Jez laughed as she pushed him away. 'Give a girl some space, you bunch of lunks!' she said. 'We don't have time for all this. That big hole in the sky isn't going to be there too much longer, and I for one am not staying. So anyone who doesn't want to spend the rest of their lives stuck at the North Pole . . . run for it!'

  By the time they came up on the deck, the dreadnought was detaching itself and pulling away from the Storm Dog. Other dreadnoughts were in the sky, droning out of the grey mist, shadows that took on shape and detail as they approached. Returning combatants from Sakkan, some smoking from wounds in their hulls.

  Frey and the others sprinted back to the Ketty Jay. The crew fanned out to their posts, fired by their captain's urgency. Frey put Jez in the pilot's seat.

  'Get us out of here!'

  Jez didn't need any further invitation. She released the magnetic clamps and had the Ketty Jay airborne in moments. It was only when she lit the thrusters that Frey realised something was badly wrong.

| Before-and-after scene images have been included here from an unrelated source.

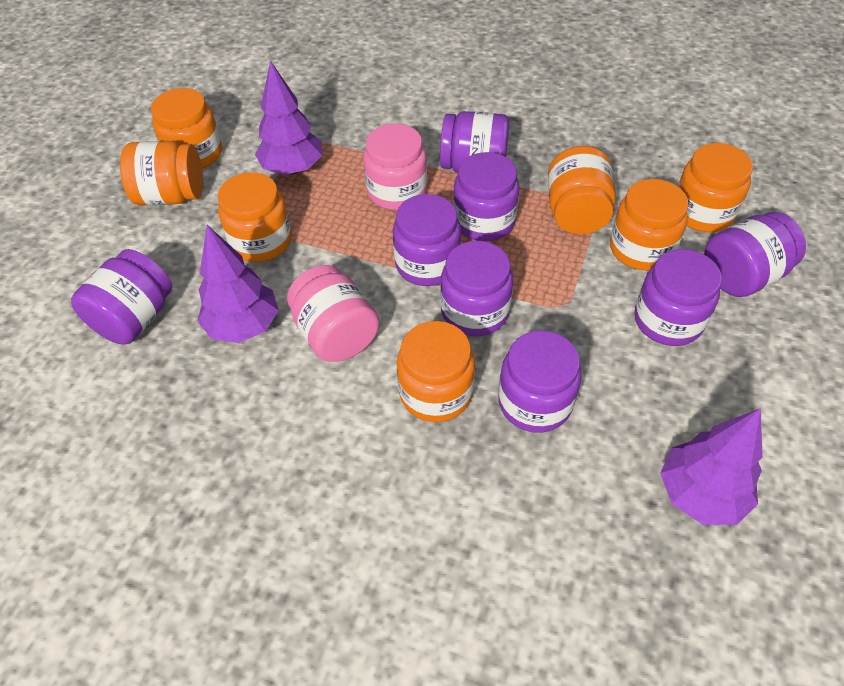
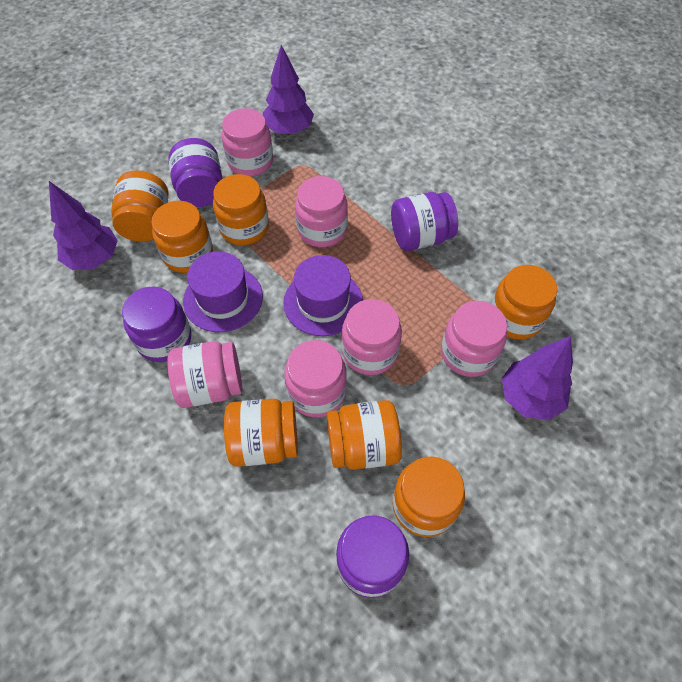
pink jar: 2 -> 6
purple hat: 0 -> 2
purple jar: 8 -> 4

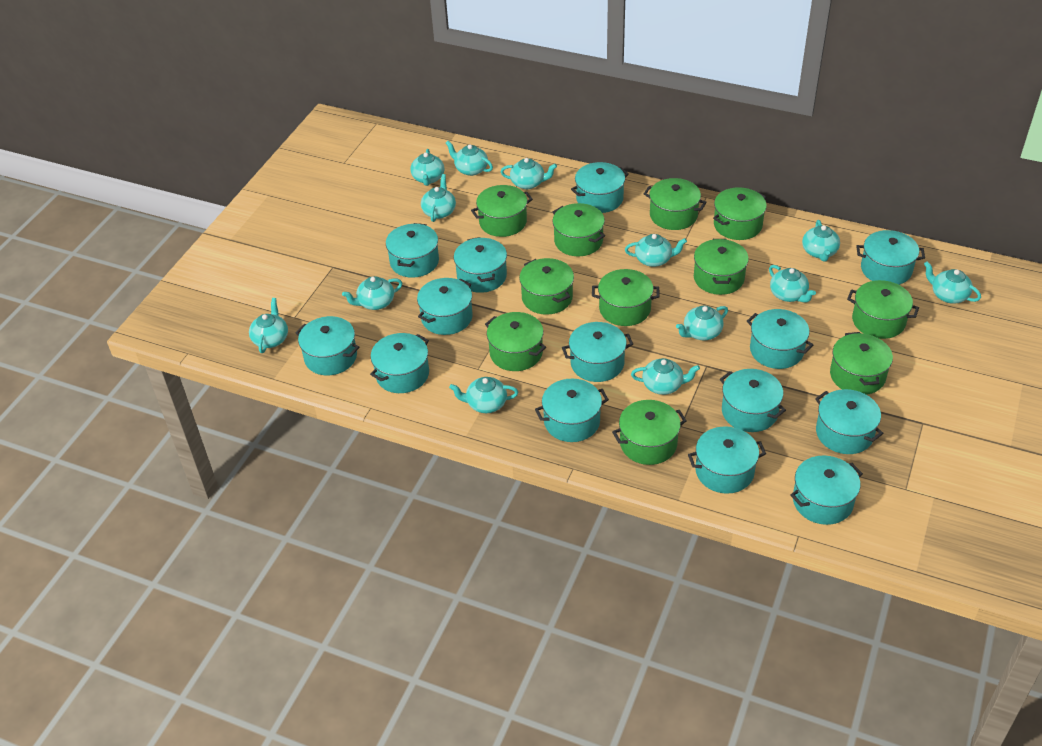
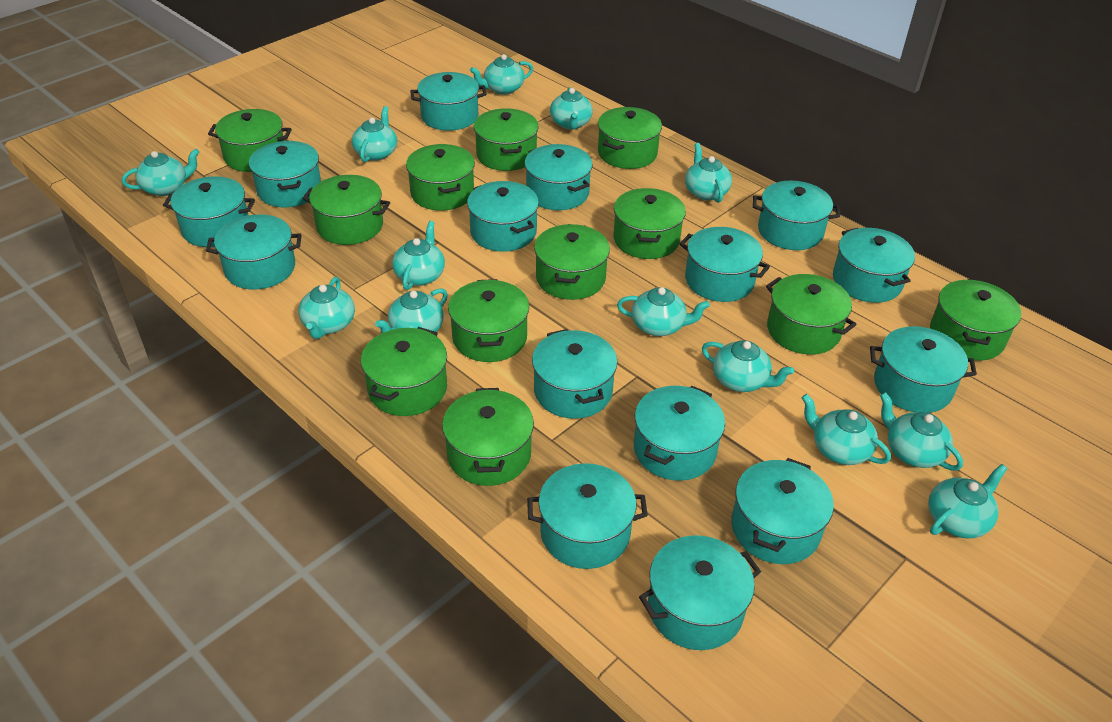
green pot: 11 -> 12
turquoise pot: 14 -> 15

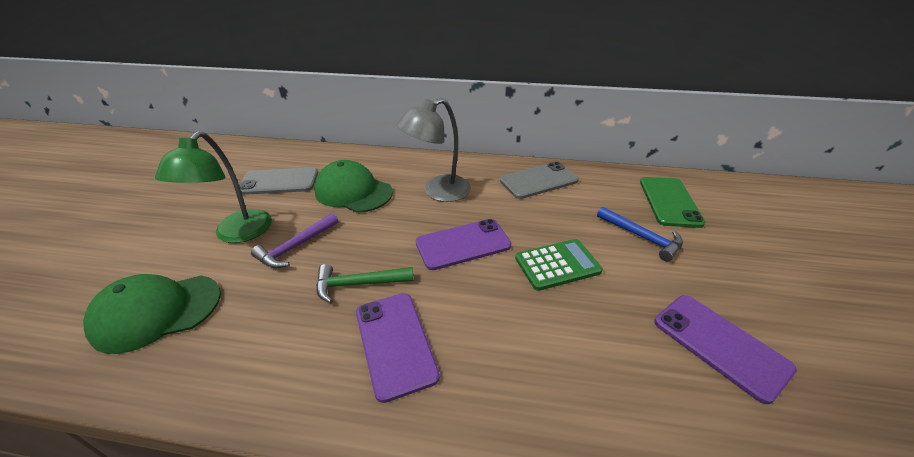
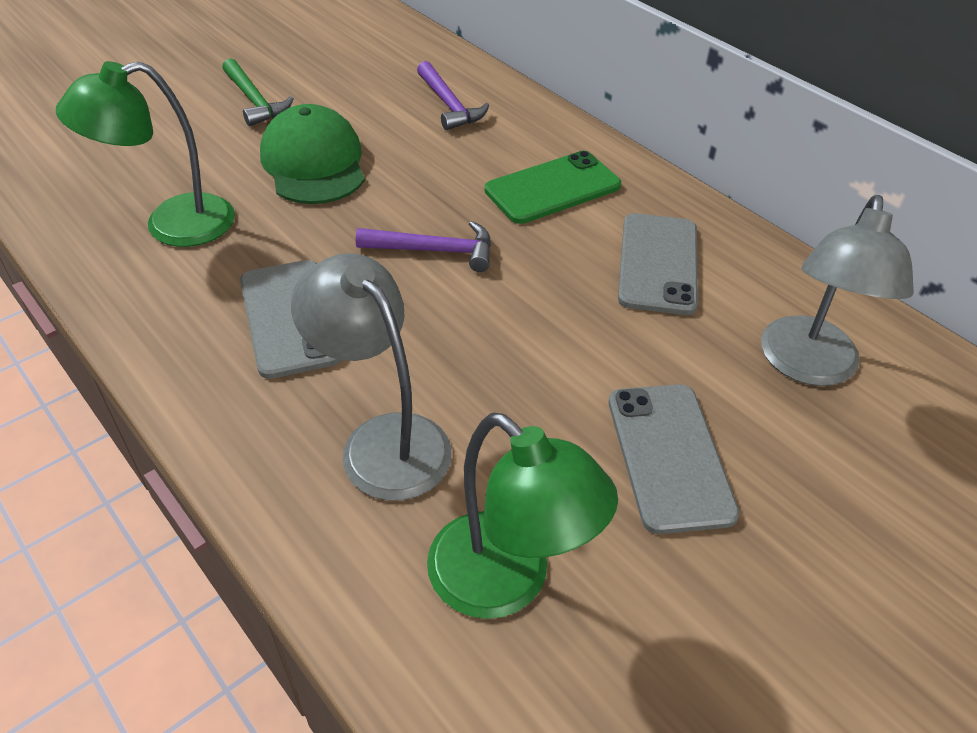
blue hammer: 1 -> 0
green calculator: 1 -> 0
green cap: 2 -> 1
green lamp: 1 -> 2
grey lamp: 1 -> 2
grey phone: 2 -> 3
purple hammer: 1 -> 2
purple phone: 3 -> 0

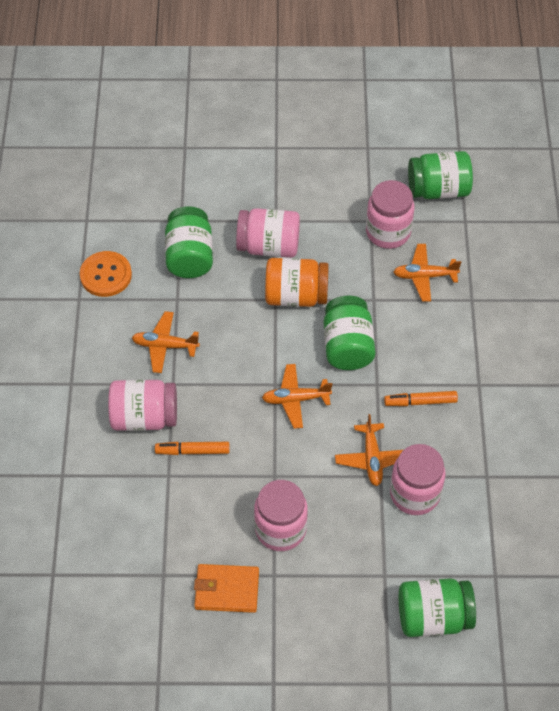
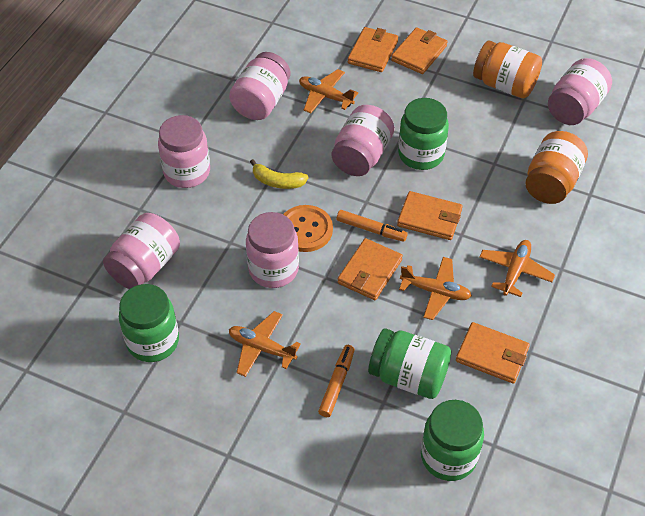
orange jar: 1 -> 2
orange wallet: 1 -> 5
pink jar: 5 -> 6
yellow banana: 0 -> 1

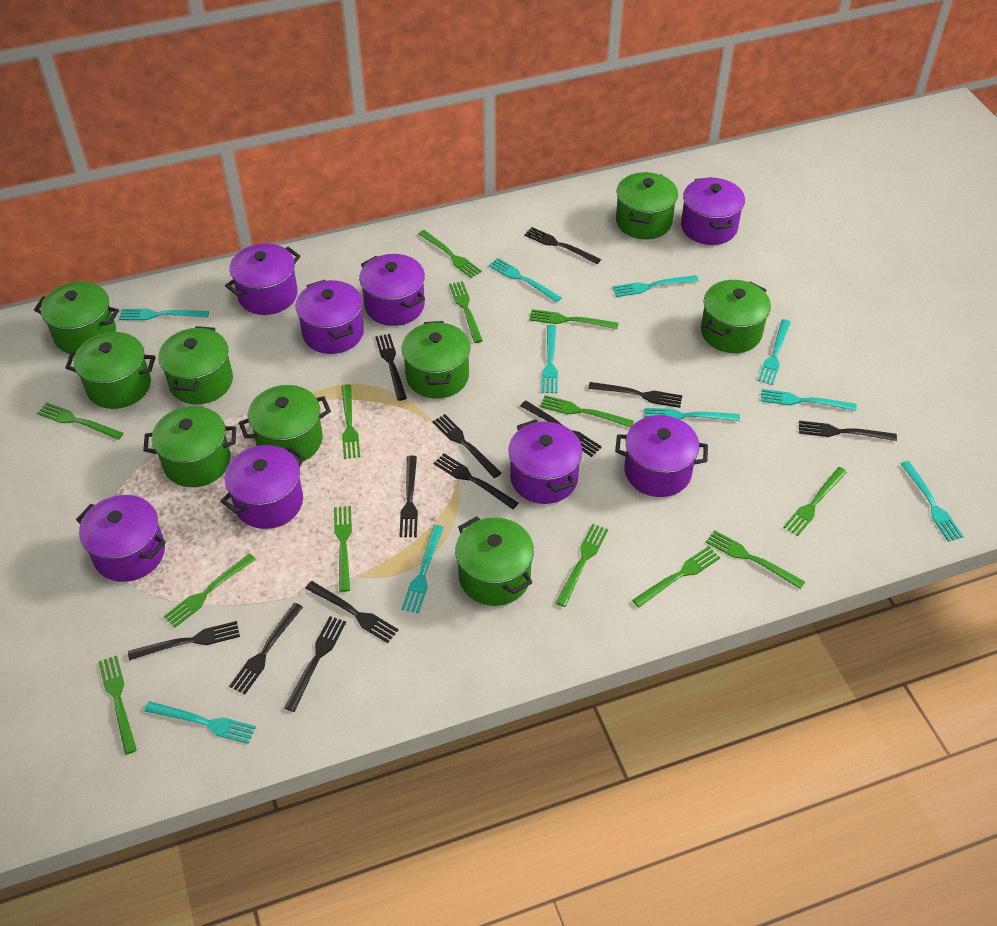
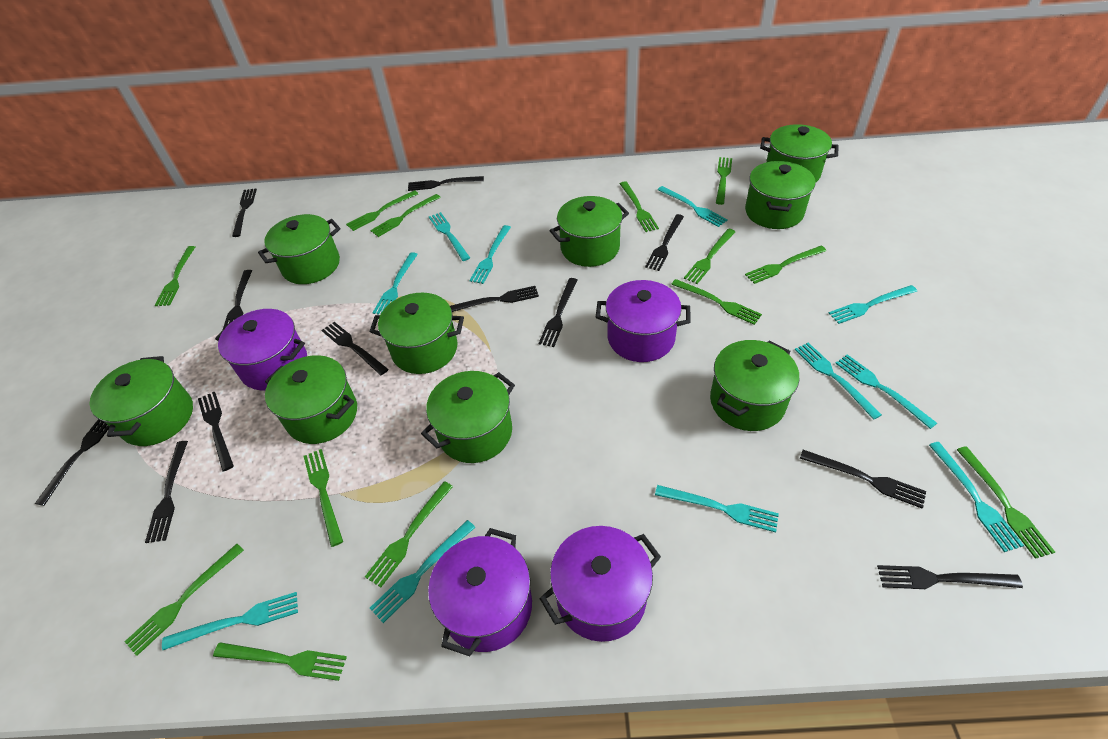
purple pot: 8 -> 4
turquoise fork: 10 -> 11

  'Silo!' he called. He pushed past Trinica and Crake, who were just arriving in the cockpit, and headed down the corridor towards the engine room. He stuck his head through the open door. 'What's that noise?'

  'Engines are iced, Cap'n,' came the reply. The Ketty Jay's engine room was like a miniature version of the Storm Dog's. Silo, as usual, was invisible, lost somewhere in the walkways. 'She can't take these temperatures. There's cracks in the tanks.'

  'Hold her together! Just till we get out!'

  Silo didn't bother to reply to that. Frey returned to the cockpit, listening anxiously to the clattering noise coming from the thrusters. Trinica and Crake hovered about. They could do nothing to help.

  'She sounds bad, Cap'n,' said Jez, whose mental clarity had apparently returned. She seemed no worse for her experience. In fact, she seemed considerably better.

  'Don't push the thrusters if you can help it,' he told her.

  Til do what I can.'

  The Ketty Jay moved away from the Storm Dog, leaving her hanging in the sky, empty and abandoned. In another time and another place, Frey would have cheerfully stolen her. But all he wanted now was to get to safety in one piece.

  The bleak world of ice and the strange city in the distance were lost to sight, as Jez turned the craft away and took them into the deeper mist. They slipped past the dreadnoughts that were gliding in the other direction. Later, maybe, he'd think about the things he'd seen here, and marvel at the day's events. For now, he was too preoccupied.

  Trinica was watching him. Her mind was a mystery, as it ever was. He'd known better than to expect gratitude, but it still rankled that he'd had no word of thanks from her. No words at all, in fact. He'd risked his life and the lives of his crew to come here and get her. They might yet all die on her account. Wasn't that worth a little praise?

  Instead, she studied him as if he was some new and mildly fascinating thing she'd never noticed before. Her attention made him slightly uncomfortable.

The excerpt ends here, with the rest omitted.